A friend made an interesting suggestion to an issue I’m facing in the upcoming Loopy 2, and I thought I’d do some investigation: How many tracks can the MultiChannelMixer (kAudioUnitSubType_MultiChannelMixer) manage at once?

He was quite optimistic, and as it turns out, he was right: It’s rather capable.

I modified the iPhoneMultichannelMixerTest sample project to add a bunch of channels, and measured how my iPhone 4 performed. It looks pretty linear: there’s pretty much a 1:1 relationship between number of channels, and the CPU usage, actually.

Number of Inputs to MultiChannelMixer versus CPU usage

Of course, this is on the newest-most powerful iPhone, but there was no stuttering, and the interface (admittedly simple as it is) was fully responsive, including setting output volume, even with 100 channels.
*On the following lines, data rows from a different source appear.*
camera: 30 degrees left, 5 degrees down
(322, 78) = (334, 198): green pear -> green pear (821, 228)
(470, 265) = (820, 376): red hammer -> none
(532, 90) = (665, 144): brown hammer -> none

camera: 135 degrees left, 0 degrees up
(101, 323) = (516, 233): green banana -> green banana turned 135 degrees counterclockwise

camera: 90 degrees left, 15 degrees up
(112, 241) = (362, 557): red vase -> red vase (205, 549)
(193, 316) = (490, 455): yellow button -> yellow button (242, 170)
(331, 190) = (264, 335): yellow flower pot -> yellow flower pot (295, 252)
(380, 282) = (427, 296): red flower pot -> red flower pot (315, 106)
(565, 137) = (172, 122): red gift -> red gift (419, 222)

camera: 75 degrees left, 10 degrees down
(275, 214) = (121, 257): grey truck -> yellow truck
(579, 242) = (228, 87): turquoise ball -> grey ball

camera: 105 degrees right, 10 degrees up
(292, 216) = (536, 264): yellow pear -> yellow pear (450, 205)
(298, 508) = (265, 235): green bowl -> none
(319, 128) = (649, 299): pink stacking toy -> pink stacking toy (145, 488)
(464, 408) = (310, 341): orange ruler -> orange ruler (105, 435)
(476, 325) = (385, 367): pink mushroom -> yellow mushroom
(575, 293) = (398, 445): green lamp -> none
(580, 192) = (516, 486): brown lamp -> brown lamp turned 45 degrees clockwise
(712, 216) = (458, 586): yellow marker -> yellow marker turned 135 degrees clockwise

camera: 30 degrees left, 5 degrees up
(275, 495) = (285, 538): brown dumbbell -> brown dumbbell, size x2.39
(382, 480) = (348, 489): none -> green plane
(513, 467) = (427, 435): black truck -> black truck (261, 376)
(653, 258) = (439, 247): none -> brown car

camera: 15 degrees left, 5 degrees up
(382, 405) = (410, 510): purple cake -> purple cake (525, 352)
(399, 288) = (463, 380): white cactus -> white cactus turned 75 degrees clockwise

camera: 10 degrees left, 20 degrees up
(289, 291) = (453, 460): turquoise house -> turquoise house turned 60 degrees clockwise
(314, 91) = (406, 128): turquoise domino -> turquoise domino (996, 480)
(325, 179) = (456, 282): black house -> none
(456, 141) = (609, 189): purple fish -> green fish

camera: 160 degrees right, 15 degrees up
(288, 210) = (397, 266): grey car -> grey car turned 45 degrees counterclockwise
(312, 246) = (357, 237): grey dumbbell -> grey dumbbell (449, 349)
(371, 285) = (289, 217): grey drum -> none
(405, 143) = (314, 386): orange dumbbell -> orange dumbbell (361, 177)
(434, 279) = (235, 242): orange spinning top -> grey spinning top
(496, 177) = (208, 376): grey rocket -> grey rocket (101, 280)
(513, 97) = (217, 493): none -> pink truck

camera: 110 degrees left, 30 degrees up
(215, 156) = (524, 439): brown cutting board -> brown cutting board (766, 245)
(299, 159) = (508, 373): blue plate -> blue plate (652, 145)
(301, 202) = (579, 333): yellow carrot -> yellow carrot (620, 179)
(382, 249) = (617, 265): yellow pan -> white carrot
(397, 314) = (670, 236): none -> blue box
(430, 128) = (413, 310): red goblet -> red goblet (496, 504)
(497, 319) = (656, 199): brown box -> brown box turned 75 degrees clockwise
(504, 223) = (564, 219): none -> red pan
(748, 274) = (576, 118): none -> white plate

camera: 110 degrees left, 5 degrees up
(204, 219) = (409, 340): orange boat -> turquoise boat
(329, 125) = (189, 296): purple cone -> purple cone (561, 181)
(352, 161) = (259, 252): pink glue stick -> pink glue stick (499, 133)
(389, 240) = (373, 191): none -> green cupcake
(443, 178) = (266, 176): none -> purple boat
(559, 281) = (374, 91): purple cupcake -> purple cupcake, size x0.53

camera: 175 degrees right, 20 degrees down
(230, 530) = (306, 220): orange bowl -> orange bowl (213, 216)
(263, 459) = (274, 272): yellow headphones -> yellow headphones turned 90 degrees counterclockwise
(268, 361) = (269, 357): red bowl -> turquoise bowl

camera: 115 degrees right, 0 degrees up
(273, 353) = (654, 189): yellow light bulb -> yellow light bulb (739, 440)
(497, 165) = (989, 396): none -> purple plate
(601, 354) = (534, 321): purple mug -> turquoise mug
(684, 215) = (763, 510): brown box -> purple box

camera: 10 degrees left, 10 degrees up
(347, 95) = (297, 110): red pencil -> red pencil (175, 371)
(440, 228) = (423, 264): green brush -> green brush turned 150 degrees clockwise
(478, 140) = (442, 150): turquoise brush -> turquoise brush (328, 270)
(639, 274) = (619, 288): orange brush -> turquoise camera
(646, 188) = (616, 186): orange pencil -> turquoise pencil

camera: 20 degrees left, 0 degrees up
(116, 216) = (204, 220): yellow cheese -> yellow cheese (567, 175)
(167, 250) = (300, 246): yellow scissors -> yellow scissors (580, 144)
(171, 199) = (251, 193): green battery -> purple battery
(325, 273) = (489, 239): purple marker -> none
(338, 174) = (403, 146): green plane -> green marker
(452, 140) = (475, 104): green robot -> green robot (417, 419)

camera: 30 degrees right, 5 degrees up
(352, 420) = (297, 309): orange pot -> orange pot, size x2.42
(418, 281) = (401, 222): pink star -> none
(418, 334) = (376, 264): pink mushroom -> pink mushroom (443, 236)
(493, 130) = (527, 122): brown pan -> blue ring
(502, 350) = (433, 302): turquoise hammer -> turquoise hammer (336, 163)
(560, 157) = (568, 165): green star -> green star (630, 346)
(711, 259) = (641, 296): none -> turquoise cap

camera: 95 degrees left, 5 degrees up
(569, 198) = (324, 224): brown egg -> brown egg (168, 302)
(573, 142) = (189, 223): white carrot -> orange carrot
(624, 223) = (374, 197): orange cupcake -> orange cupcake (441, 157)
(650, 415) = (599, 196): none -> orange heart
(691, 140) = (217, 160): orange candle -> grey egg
You’d probably want to stick with a maximum number of channels around the 75-100 mark, less for targeting lesser devices, but that’s a pretty generous limit.

Not bad.

Update: Not such great news for the iPhone 3G I just tested this on, though — it freaks at anything more than 20 channels, and isn’t too responsive with 20. The 3Gs seems to behave almost as well as the iPhone 4, but the CPU:channels relationship is more like 2:1.